Somente um grande número de fios dispostos de uma maneira específica e
conectados um ao outro serve para envolver o pássaro e garantir que ele não
possa escapar.
Dessa
metáfora, entendemos que o racismo estrutural contempla diversos mecanismos
interligados, um arcabouço de obstáculos que mantém as cidadanias mutiladas,
como diria o professor Milton Santos. Nesse sentido, a superação de qualquer um
desses mecanismos não possibilita resolver a totalidade do problema racial.

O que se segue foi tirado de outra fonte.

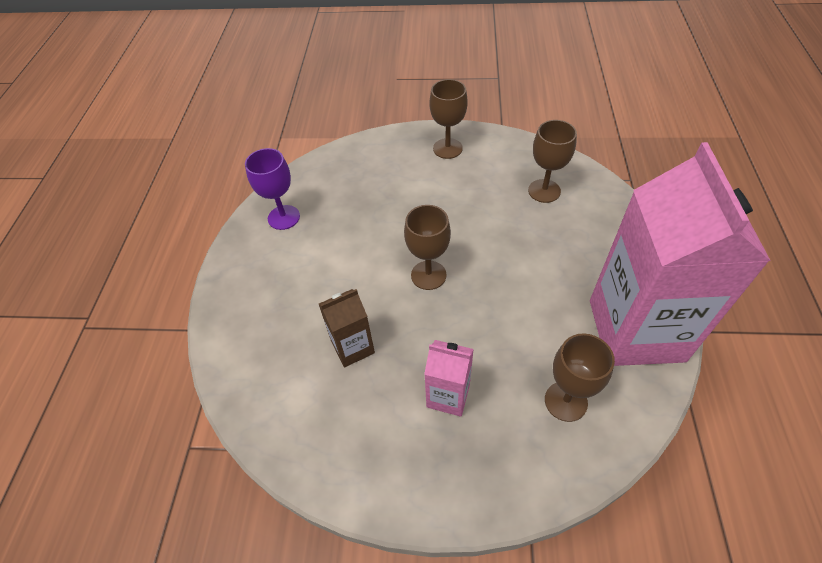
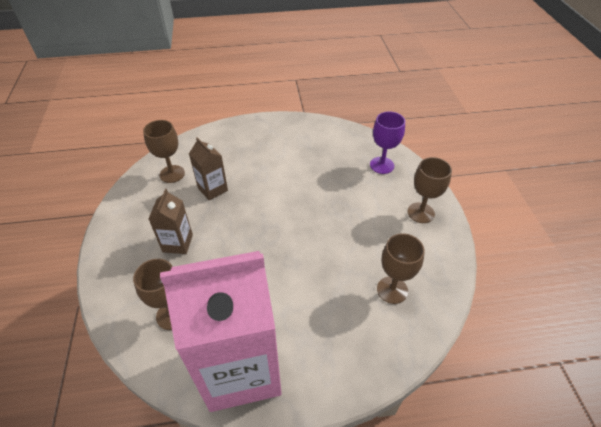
camera: 75 degrees right, 5 degrees down
(284, 217) = (314, 135): purple goblet -> purple goblet (382, 165)
(428, 275) = (277, 219): brown goblet -> brown goblet (172, 174)
(448, 395) = (177, 243): pink carton -> brown carton

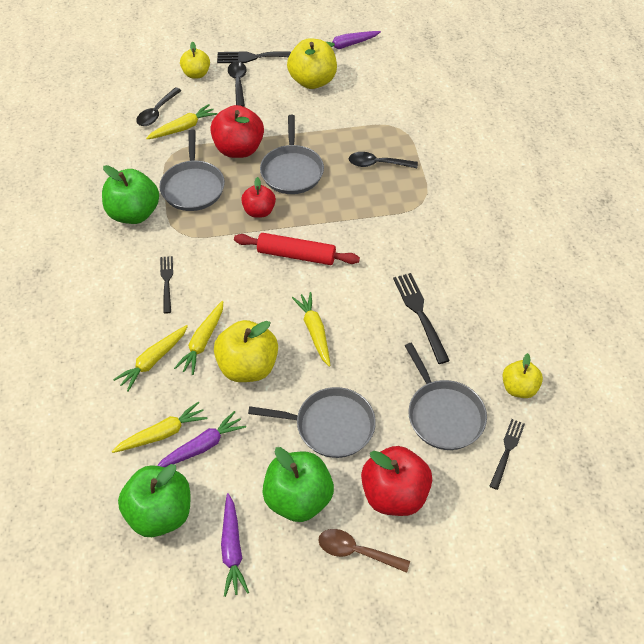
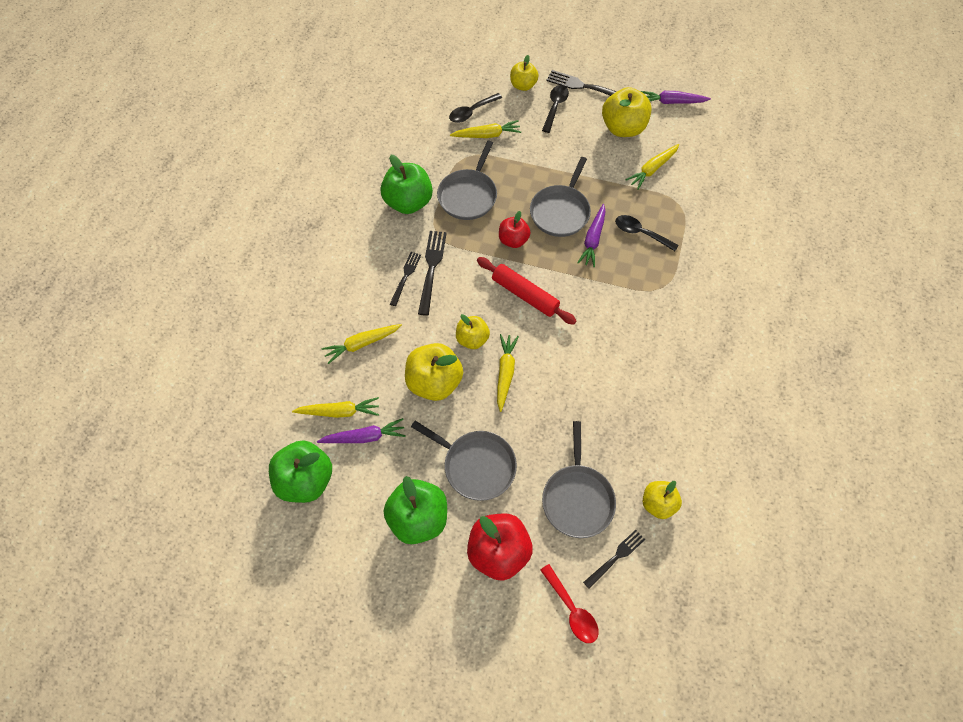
camera: 25 degrees right, 10 degrees up
(202, 342) = (408, 343): yellow carrot -> yellow carrot (652, 169)
(232, 549) = (346, 536): purple carrot -> purple carrot (593, 239)
(239, 149) = (524, 173): red apple -> none
(265, 313) = (472, 339): none -> yellow apple
(356, 551) = (442, 586): brown spoon -> none
(420, 314) = (605, 395): black fork -> black fork (431, 269)
(492, 515) = (572, 609): none -> red spoon

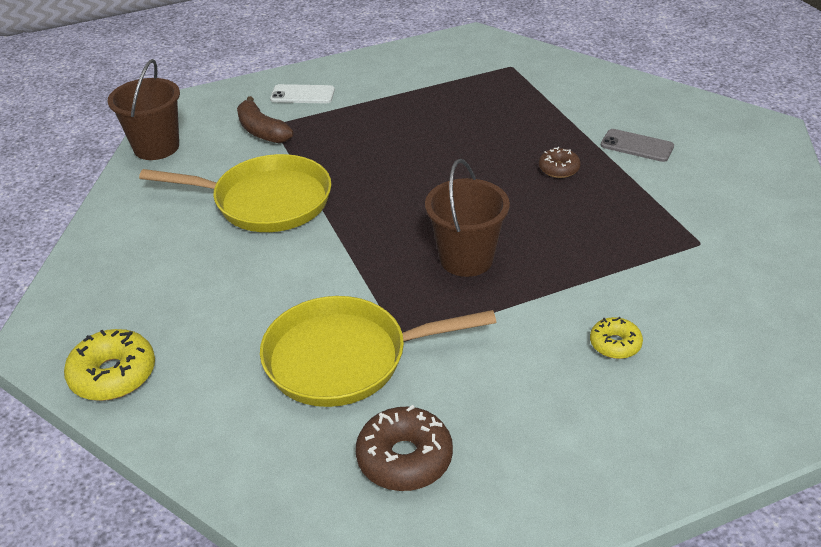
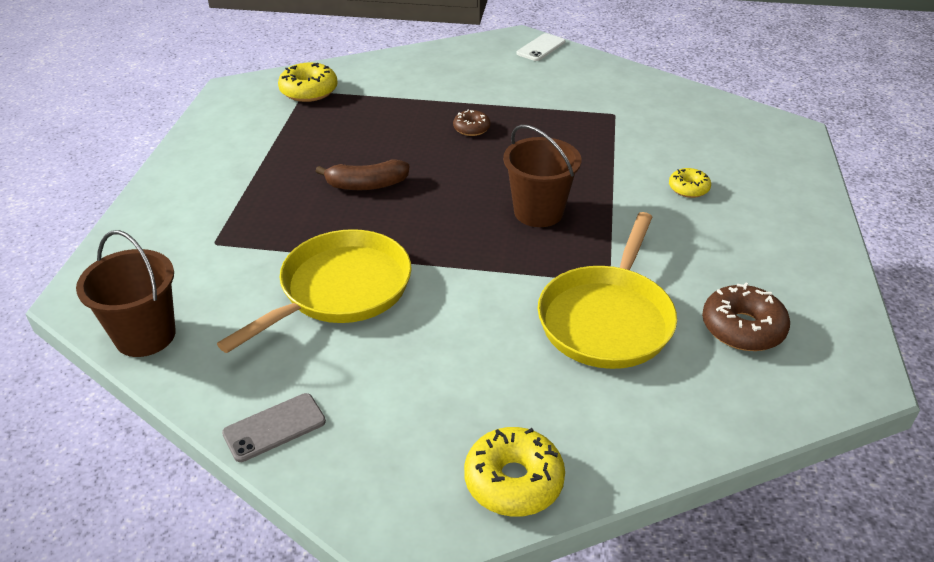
camera: 60 degrees left, 0 degrees up
(262, 131) = (217, 253): brown banana -> brown banana (367, 185)
(302, 95) = (188, 207): white phone -> white phone (541, 48)
(513, 67) = (309, 91): none -> yellow donut
(637, 146) = (481, 88): grey phone -> grey phone (274, 427)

Devido a essa dimensão, a aplicação da expressão não pode ser resumida na ordem
individual ou moral. O jurista e filósofo, Silvio Almeida, esclarece
Quando a gente fala de racismo estrutural, o adjetivo estrutural indica não ser apenas o resultado de atos voluntários, que se limitam ao plano individual. Ele é, na verdade, um processo. A gente só consegue entender como a raça configura as relações de poder em nível institucional e político se entendermos a força que o racismo tem na nossa vida.
Diante
desses ângulos, devemos atuar com responsabilidade nos debates públicos,
escaparmos do senso comum e ampliarmos o espectro na análise do problema. Não
podemos sintetizar as análises jogando conceitos como se a raiz do problema
estivesse evidente. Isso dificulta qualquer construção estratégica para o
encaminhamento do combate ao racismo, seja dentro dos movimentos e
organizações, seja por aqueles que de alguma maneira estão enfrentando a
opressão racial. De nada adiantará discussões irreflexivas, como se as
expressões que leem as nuances dos problemas sociais conseguirão mudar o que
está colocado em nossas vidas. A luta contra a opressão racial é um ato
político, e, como tal, deve acontecer radicalmente sem ceder ao espetáculo que
se tornou as redes sociais.
REFERÊNCIAS BILBIOGRÁFICAS
ALEXANDER, Michelle. A nova segregação: racismo e encarceramento em massa. São Paulo: Boitempo, 2018.
SANTOS, Milton. Cidadanias mutiladas. In: LERNER, Julio (Ed.). O preconceito. São Paulo: IMESP, 1996/1997, p. 133-144.